$10 Cover @ the Door / Start 7:30pm / Doors 7pm
Max Kennedy
Max Kennedy is a musical sorcerer, able to conjure up serene landscapes and scenes of beguiling discordance with his subtle arrangements and delicate, plaintive voice. Carving out a space between folk, jazz, and the avant-garde, On That Great Selection Day will seduce you with its homespun, heartfelt glow and blow you away with startling shifts in melody and vocal harmony (the latter courtesy of his partner Anneke Reich– they gel like Gram and Emmylou). It’s an album that defies genre, forging new musical paths with every labyrinthine twist and turn. On That Great Selection Day is a wondrous and perfectly idiosyncratic tour de force. If you don’t give this one a spin, you’re seriously missing out.
Jake Sherman
With one foot in the piano pop lineage of Ben Folds and Randy Newman, another foot in the jazz organ tradition of his mentor Dr. Lonnie Smith - and perhaps yet a third foot in the expansive soul of Stevie Wonder- the three-footed Jake Sherman has proven that he can walk the walk.

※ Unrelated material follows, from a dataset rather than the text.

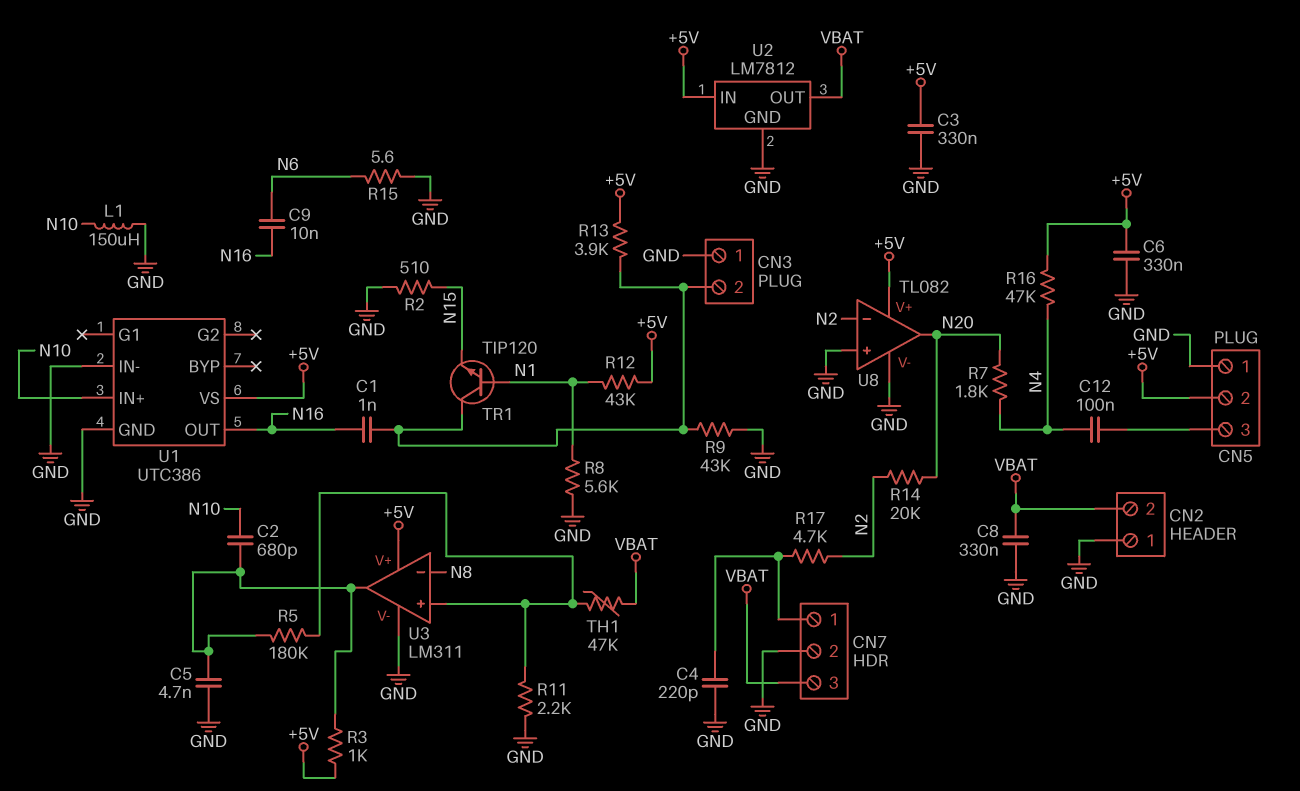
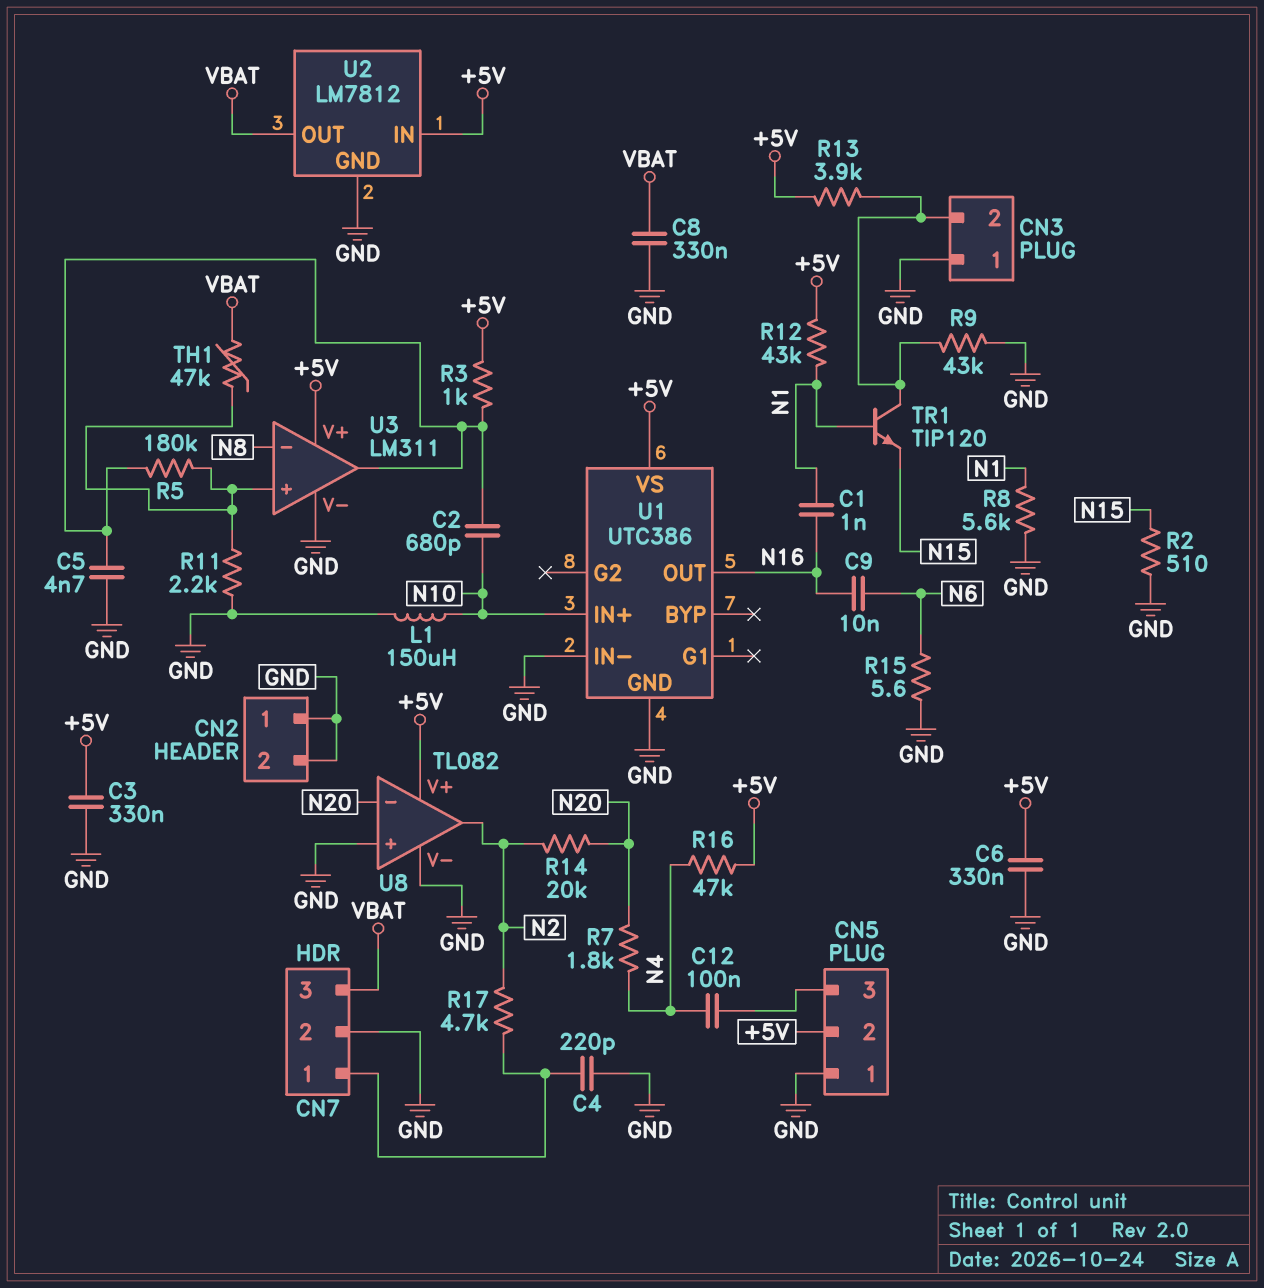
C1: 1nF (CN3/2, N16) -> 1nF (N1, N16)
CN2 pin 2: VBAT -> GND
U8 pin in-: N2 -> N20
U8 pin out: N20 -> N2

Sherman honed his sound by playing gospel organ at Baptist churches in Brooklyn, as well as performing and recording as a sideman with such artists as Bilal, Meshell Ndegeoello, Chance the Rapper, Nick Hakim, Gabriel Garzon-Montano, and Benny Sings. But his path to songwriting was not a typical one. He explains:
“In 2010, I was walking around Boston when the hook to what would become ‘Make Believe’ popped into my head. I recorded the whole thing in one day with one microphone, as more of a joke than anything else. Still in the throws of becoming a jazz musician, I wasn't sure that I wanted people to know it was me singing, so I released it on iTunes under a fake name. As I continued to listen to “Make Believe”, I realized that it was more personal and unique than anything I had made previously, and that I should devote my life to making more things like it.”
Exhibiting a wide scope and endearing humor, Sherman's music is a synthesis of popular and esoteric elements, combining glimmering orchestral spacescapes with lo-fi drum machines, and vintage keyboards. But make no mistake - this is pop music, cemented as such by Jake's lyrical charm and strong penchant for melody.